If recent media reports on the impact of the state budget on our hospitals seem familiar, that’s because they are. As they did two years ago, the state’s big hospital conglomerates are crying wolf, even as they keep buying up the state’s health care system and driving up costs. The critical challenge we face is reining in the state’s growing hospital monopolies

Two years ago, Connecticut Hospital Association CEO Jennifer Jackson claimed the budget would cause “devastating cuts to hospital staffing, services, and programs,” with hospitals losing a total of $550 million over the biennium. Yale-New Haven Health Services Corporation (YNHSC) claimed it would lose $150 million, Hartford HealthCare $138 million. But the fact is that YNHSC generated $204 million in profits and Hartford $103 million last year – supposedly the year of the deepest cuts. That’s more profit in one year than the entire industry claims it will lose in the coming two years.

Some independent hospitals do need financial help, but the real issue is monopoly. While the state’s biggest hospitals bemoan the budget, regulatory records and financial statements show that they are spending millions of dollars for mergers and acquisitions, driving up costs and reducing patient choice.

Twenty years ago, Connecticut hospitals were all free-standing, independent non-profits. Today, most are either owned by large local systems that are “non-profit” in name only, or are selling themselves to national chains. Hospitals are also taking over doctors’ practices, sending prices soaring. Studies show that hospital mergers drive prices up between 20 percent and 50 percent, and that physician costs rise 30 percent when hospitals buy practices. Between them, Hartford and YNHSC own 9 hospitals, employ 738 doctors, and account for 48 percent of all hospital stays in the state.

And they’re still on the move:

• “Non-profit” Hartford HealthCare has applied to turn a gastroenterology surgery center into a for-profit subsidiary. Hartford plans to borrow $6.1 million for the deal, for the purpose of “enhancing alignment and integration,” which means taking greater control of G.I. patient referrals and money.

• Yale-New Haven has leased a floor at Milford Hospital, where it is moving its inpatient rehabilitation unit. At the same time, Milford has applied to close its Labor and Delivery service, because the doctors who used to deliver a majority of Milford’s babies “shifted their practice patterns to make YNHH their exclusive hospital provider.” With Yale-New Haven destroying Milford’s Labor and Delivery service and gaining a foothold in the building, can it be long before Milford becomes a Yale-New Haven satellite?

• Now, Yale-New Haven is in talks to take over Lawrence and Memorial Health System in New London. The deal has nothing to do with the state budget or financial distress. L&M’s finances are strong enough that they promised to make $36 million in capital investments when they bought Westerly Hospital in Rhode Island last year.

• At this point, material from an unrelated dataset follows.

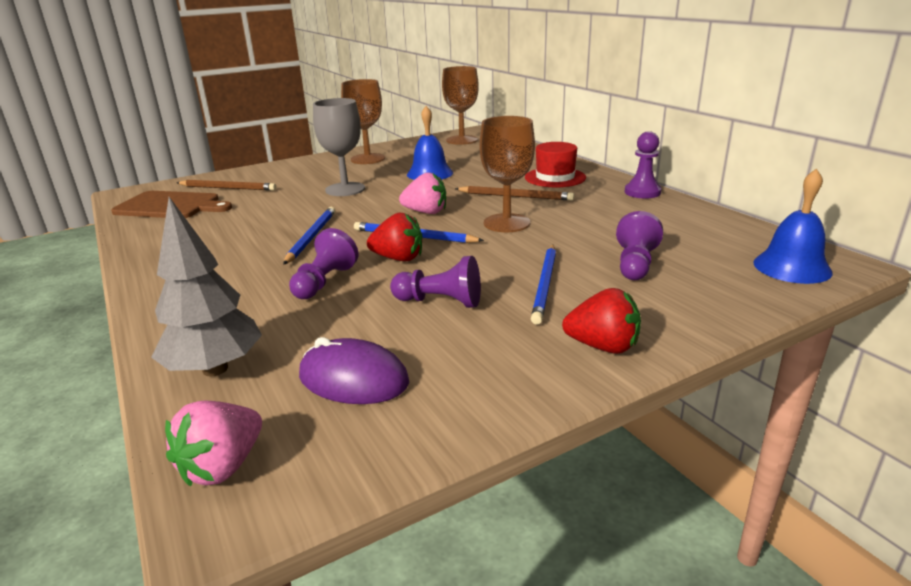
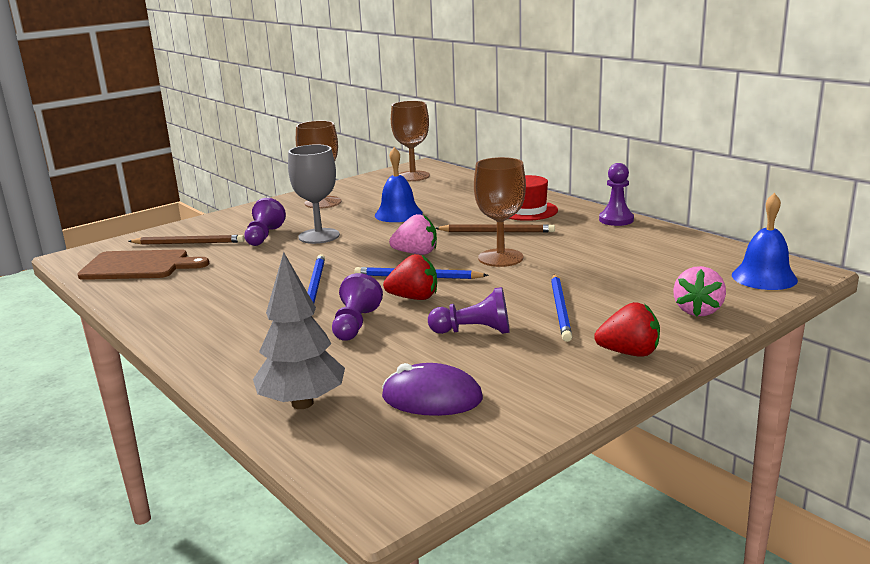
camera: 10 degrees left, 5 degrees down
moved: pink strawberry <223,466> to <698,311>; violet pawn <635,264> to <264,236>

The important news in the legislature is the passage of SB 811, a bill to curb hospital monopoly. The bill makes hospitals disclose their top-secret prices, requires the state to publish up-to-date information on hospital quality, bans the outrageous facility fees that hospitals tack onto the cost of routine doctors’ office visits when they take over, eliminates the “surprise bills” patients get when an out of network doctor treats them at a network facility, and creates a statewide system to allow patients to direct their electronic medical records securely to any provider. With tough consumer protections, SB 811 will help us start gaining control over runaway health care costs.

SB 811 helps hospitals that really need it. Price transparency will allow independent hospitals to negotiate better rates once they can see what the big monopolies get, and the Connecticut Health and Education Facilities Authority is developing ways to get smaller hospitals access to bonding and other capital for things that patients actually need, like medical equipment.

Thanks to health care reform, 100,000 more people in Connecticut now have insurance to pay their hospital bills instead of needing charity care. Our big hospitals aren’t going broke. The question is what they are spending their money on, and what does it mean for people – for their care and their wallets.

Tom Swan is the executive director of the Connecticut Citizens Action Group.